Gemuruh



Sambungan telepon tiba-tiba terputus.
"Barangkali signal di handphone-ku yang tidak terlalu bagus. Atau operatornya yang lagi gangguan. Atau jangan-jangan...." hatiku tiba-tiba gelisah. Ku coba menekan-nekan pad ponselku sekali lagi. Namun tetap sama.

Sedang diluar jangkauan” Jawabannya. Memang tidak biasanya orang rumah meneleponku sepagi ini. Dan parahnya, tidak banyak kata-kata yang sempat diucapkan adikku dari kejauhan sana.
Kubuka daun jendela kayu dari dalam kamarku. Bunyi tarikan selot membangunkan beberapa katak yang sedang bersemedi di bawahnya. Mungkin mereka sedang berpura-pura tidur untuk mengecoh para nyamuk. Setelah nyamuk lengah, maka dengan licah katak itu seketika menyaut nyamuk yang berterbangan di atas kepalanya.

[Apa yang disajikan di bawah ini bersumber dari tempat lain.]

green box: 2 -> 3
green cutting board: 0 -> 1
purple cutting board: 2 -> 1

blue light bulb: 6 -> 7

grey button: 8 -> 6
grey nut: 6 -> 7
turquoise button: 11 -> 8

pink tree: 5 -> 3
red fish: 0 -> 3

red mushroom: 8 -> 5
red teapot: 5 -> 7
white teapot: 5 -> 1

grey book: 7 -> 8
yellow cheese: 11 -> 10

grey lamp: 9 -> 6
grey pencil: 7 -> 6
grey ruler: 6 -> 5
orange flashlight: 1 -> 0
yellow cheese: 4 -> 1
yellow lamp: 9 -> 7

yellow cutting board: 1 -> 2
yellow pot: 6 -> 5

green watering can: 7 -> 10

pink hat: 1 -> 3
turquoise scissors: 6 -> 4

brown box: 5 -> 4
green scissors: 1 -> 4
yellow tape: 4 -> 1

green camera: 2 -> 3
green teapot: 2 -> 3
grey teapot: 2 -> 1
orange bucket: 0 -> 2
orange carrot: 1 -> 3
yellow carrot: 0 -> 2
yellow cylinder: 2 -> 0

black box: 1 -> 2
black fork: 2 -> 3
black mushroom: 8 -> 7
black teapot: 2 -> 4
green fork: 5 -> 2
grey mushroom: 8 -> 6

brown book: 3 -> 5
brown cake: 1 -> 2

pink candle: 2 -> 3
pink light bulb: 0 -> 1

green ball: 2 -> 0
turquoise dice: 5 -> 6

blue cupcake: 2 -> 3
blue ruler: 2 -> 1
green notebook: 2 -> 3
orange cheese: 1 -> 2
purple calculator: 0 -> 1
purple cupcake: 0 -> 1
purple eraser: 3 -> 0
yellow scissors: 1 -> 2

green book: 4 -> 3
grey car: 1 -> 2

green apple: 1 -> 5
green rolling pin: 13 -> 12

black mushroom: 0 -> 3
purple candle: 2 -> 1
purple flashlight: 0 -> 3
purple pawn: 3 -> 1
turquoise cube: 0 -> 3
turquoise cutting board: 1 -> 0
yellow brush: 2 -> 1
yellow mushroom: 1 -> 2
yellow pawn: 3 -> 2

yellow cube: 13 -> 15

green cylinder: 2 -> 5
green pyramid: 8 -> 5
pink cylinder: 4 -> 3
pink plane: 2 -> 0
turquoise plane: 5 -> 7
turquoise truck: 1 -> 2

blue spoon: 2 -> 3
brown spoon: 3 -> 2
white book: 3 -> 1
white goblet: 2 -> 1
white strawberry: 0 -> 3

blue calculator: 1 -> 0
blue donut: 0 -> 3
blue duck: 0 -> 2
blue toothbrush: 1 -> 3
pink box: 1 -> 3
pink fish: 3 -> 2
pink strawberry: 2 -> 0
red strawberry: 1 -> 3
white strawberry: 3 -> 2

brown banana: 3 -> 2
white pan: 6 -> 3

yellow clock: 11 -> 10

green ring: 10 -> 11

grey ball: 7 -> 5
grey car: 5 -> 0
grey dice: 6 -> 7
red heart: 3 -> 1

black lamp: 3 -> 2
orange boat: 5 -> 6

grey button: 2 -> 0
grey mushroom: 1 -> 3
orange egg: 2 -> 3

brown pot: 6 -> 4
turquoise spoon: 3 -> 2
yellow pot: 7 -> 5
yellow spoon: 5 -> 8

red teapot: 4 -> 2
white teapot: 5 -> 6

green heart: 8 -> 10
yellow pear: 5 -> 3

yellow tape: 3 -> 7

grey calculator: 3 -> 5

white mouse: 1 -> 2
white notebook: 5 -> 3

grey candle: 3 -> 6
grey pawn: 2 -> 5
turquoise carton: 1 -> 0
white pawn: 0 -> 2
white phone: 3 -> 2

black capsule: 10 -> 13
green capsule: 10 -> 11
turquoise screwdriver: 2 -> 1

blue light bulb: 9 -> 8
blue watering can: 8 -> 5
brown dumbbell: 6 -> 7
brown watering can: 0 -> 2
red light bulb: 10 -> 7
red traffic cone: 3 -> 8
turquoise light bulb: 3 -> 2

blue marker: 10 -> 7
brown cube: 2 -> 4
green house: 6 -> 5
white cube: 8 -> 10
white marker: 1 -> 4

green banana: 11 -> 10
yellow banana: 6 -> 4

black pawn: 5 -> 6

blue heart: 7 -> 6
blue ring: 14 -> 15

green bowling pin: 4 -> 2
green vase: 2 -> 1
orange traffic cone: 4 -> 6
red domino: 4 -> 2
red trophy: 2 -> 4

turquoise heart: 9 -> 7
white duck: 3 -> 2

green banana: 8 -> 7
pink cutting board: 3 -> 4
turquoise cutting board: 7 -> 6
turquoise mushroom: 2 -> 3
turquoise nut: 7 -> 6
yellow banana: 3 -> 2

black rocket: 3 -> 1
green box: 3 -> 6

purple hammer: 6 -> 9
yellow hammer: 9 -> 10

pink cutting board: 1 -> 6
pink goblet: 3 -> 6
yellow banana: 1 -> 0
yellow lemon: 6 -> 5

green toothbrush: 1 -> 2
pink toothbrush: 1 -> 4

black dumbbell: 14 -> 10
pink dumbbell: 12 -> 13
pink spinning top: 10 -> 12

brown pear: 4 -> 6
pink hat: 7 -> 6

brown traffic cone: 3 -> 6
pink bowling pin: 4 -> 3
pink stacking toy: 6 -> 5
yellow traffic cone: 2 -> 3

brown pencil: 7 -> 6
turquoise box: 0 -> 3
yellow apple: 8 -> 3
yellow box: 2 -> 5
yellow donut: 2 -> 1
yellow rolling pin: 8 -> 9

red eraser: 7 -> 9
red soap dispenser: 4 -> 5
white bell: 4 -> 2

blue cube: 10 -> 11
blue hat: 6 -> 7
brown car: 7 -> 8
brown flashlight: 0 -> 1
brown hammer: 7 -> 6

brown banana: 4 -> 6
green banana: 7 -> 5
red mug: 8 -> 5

Ku pandang sekeliling masih cukup gelap, namun awan telah menjingga. Dari kejauhan terdengar samar-samar lantunaan merdu ayat-ayat Alqur’an. Kulipat mukena putih bermotif bordir bunga-bunga. Warnanya putih bersih, karena sebulan sekali kurendam dengan larutan pemutih pakaian. Mukena berbahan katun ini pemberian kakak laki-lakiku taun lalu. Bukan kado ulang tahun ataupun hadiah atas kelulusanku, melainkan agar aku lebih rajin sholat, katanya. Sementari, kegelisahaanku masih menari-nari dalam otak.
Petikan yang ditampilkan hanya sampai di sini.